NetBSD, recently incorporated as a non-profit, produced a 2003 report, where they detail some interesting work formalizing the support structure of a mostly volunteer project. I don’t recall if I mentioned it before, but the October-December 2003 FreeBSD Status Report came out a while back.
Aaron Malone submitted (and Hiten Pandya committed) a whole lot of man page changes to account for changes from FreeBSD to DragonFly in system name but not history. Specifically, the HISTORY sections.

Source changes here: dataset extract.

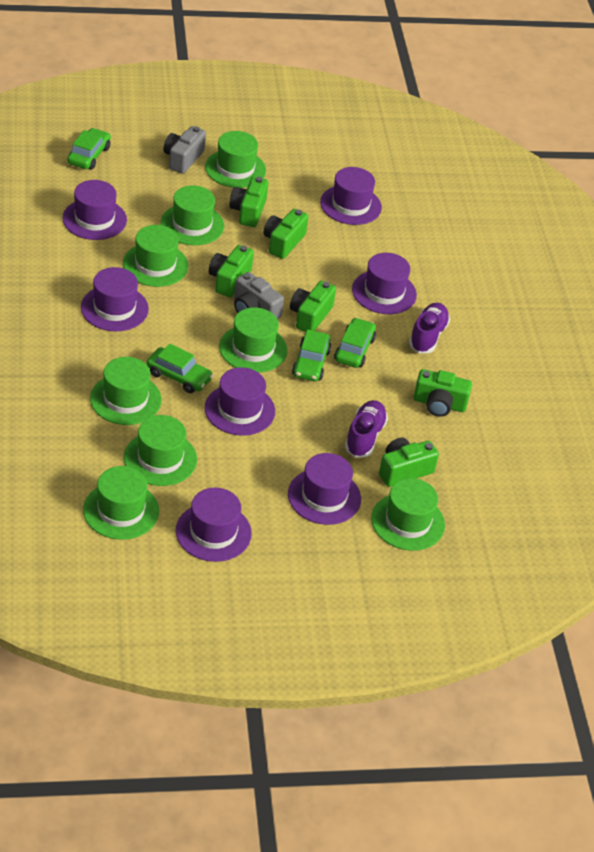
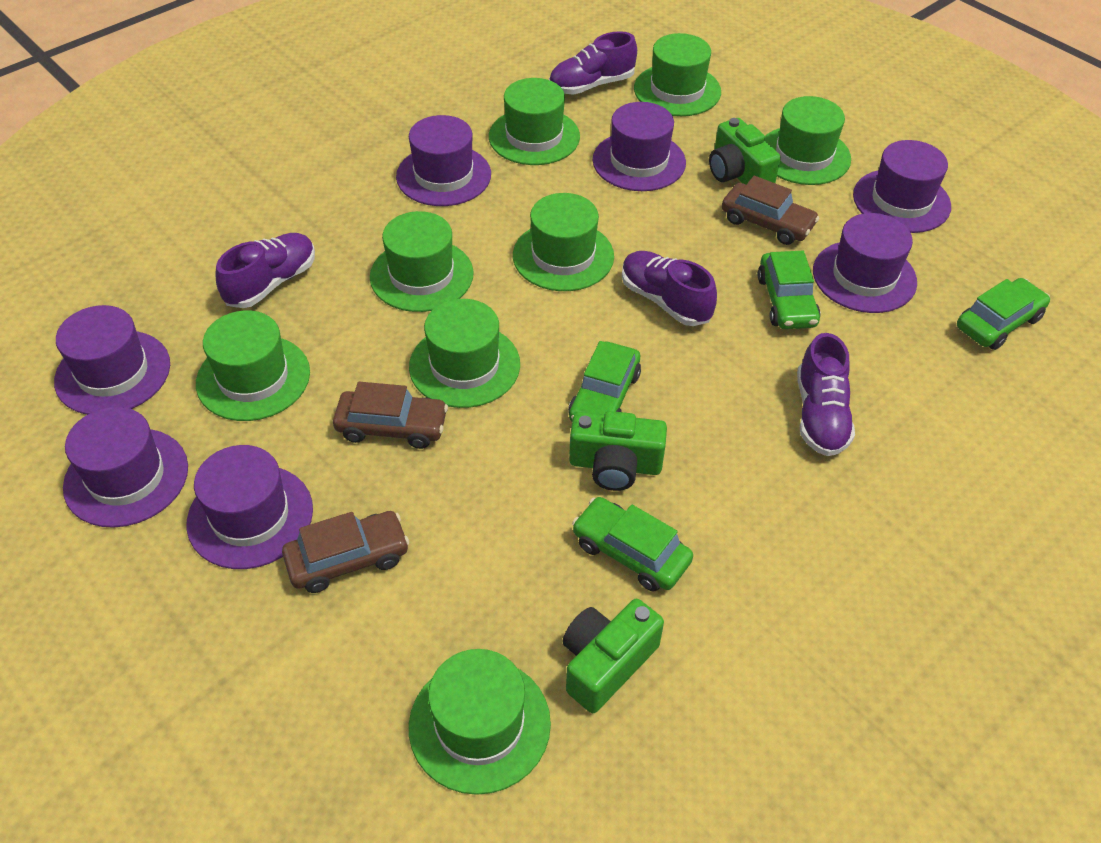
brown car: 0 -> 3
green camera: 6 -> 3
grey camera: 2 -> 0
purple shoe: 2 -> 4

It’s not glamorous, but it’s good to do it.
Matt Dillon will be coding a little more slowly for the next while – he broke his right clavicle while riding his bike, so his typing speed has been reduced, temporarily.
Joerg Sonnenberger added a driver for the ‘bfe’ device, which is the Broadcom DCM4401 NIC.
BSDCan is happening in Ottawa, Canada, May 13-16. Nothing DragonFly-specific planned there yet…
Matt Dillon mentioned that June is the current target for a 1.0 release of DragonFly BSD.
Simon ‘corecode’ Schubert has posted his initial thoughts about a packaging system; discussion about is on the dragonfly.kernel mailing list/newsgroup. Simon wants to move fast – 1-2 weeks for suggestions, then some weeks for implementation planning, and then jump in!
If you now set mixer_enable="YES"
in rc.conf, your mixer settings will get saved, thanks to ibotty’s idea and Joerg Sonnenberger’s commit.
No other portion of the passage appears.